Purpose: It has been reported that children with congenital central hypoventilation syndrome (CCHS) are at risk of sleep disturbances. The objectives of our cross-sectional study were to describe nighttime assisted ventilation in children with CCHS, to assess whether children follow the backup rate of home ventilators, whether sleep structure is altered and whether sleep study and PCO2 monitoring on a systematic basis are useful.
Methods: Children followed up for annual evaluation, including polysomnography under assisted ventilation (pressure-controlled ventilation with a mask or tracheostomy) with transcutaneous PCO2 recording, were enrolled between 2022 and 2024.
Results: Thirty-eight children (median age [25th; 75th percentiles]: 7.9 years [4.5; 11.1], 18 girls) were enrolled. The observed respiratory rate was significantly lower than the backup rate of the ventilator due to central apneas with upper airway closure under mask ventilation in both NREM and REM sleep during assisted ventilation with mild hypocapnia (nighttime PCO2: 33.2 mmHg [28.9; 42.1]). A normal sleep structure was found regardless of the CCHS mutations (sleep efficiency: 92% [81; 97]; N3 z-score: -0.58 [-1.35; -0.12]; REM z-score: -0.04 [-1.07; 1.54]) and regardless of the interface used for assisted ventilation (nasal mask, n = 15; facial mask, n = 16; tracheostomy, n = 7).
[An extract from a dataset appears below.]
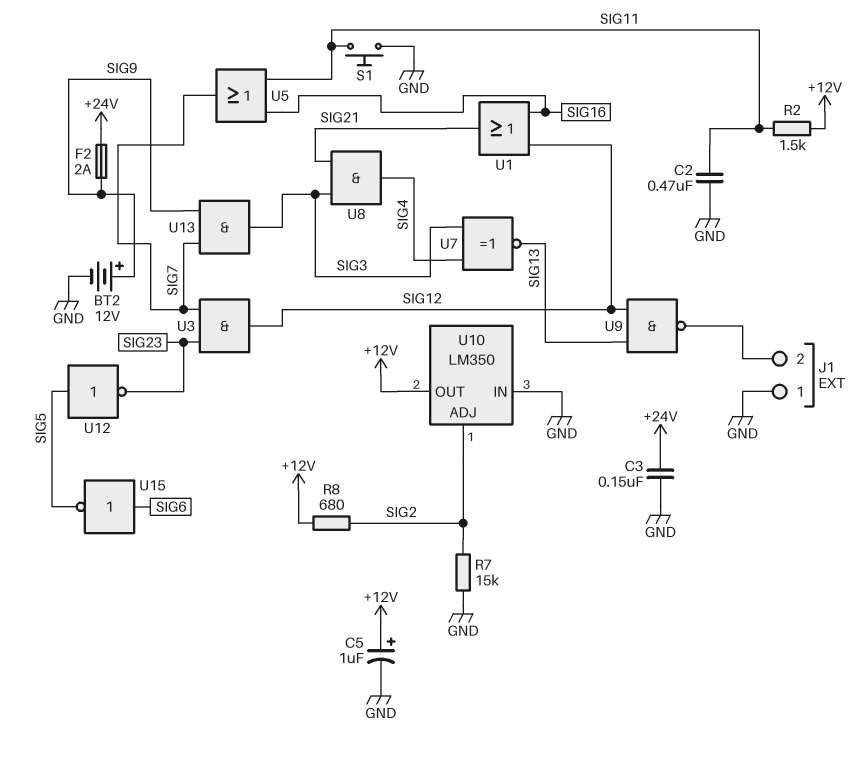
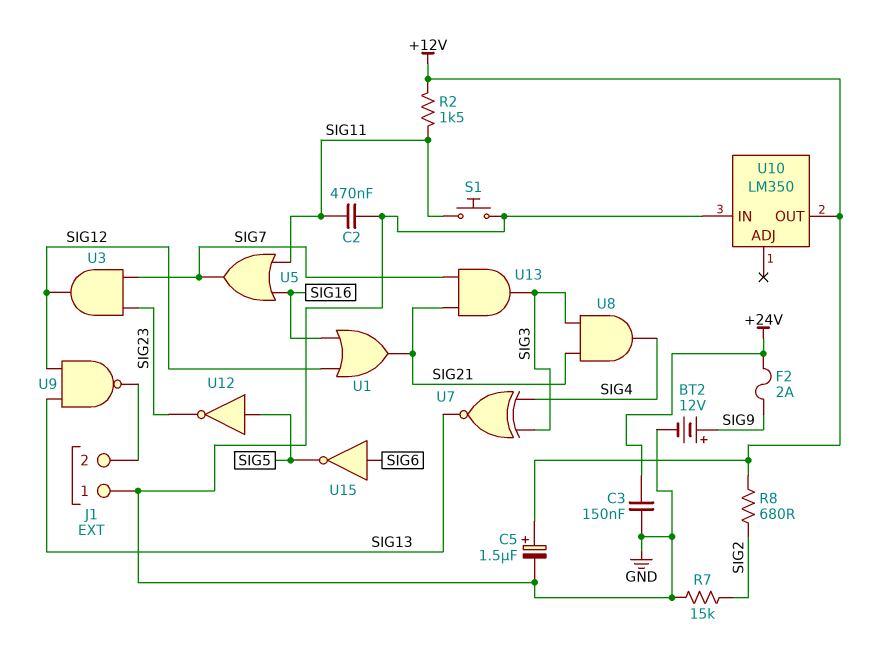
C5: 1uF (plus +12V, minus GND) -> 1.5uF (plus +12V, minus GND)
U10 pin ADJ: SIG2 -> none
U13: AND (in SIG7, in SIG9, out SIG3) -> AND (in SIG7, in SIG21, out SIG3)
Following the evaluation, changes in assisted ventilation settings were made for 28/38 children (74%; 95% confidence interval: 67-87).
Conclusion: When the assisted ventilation is set to ensure mild hyperventilation due to the backup respiratory rate, a normal sleep structure is found, and assisted ventilation settings are often modified based on transcutaneous PCO2 measurement.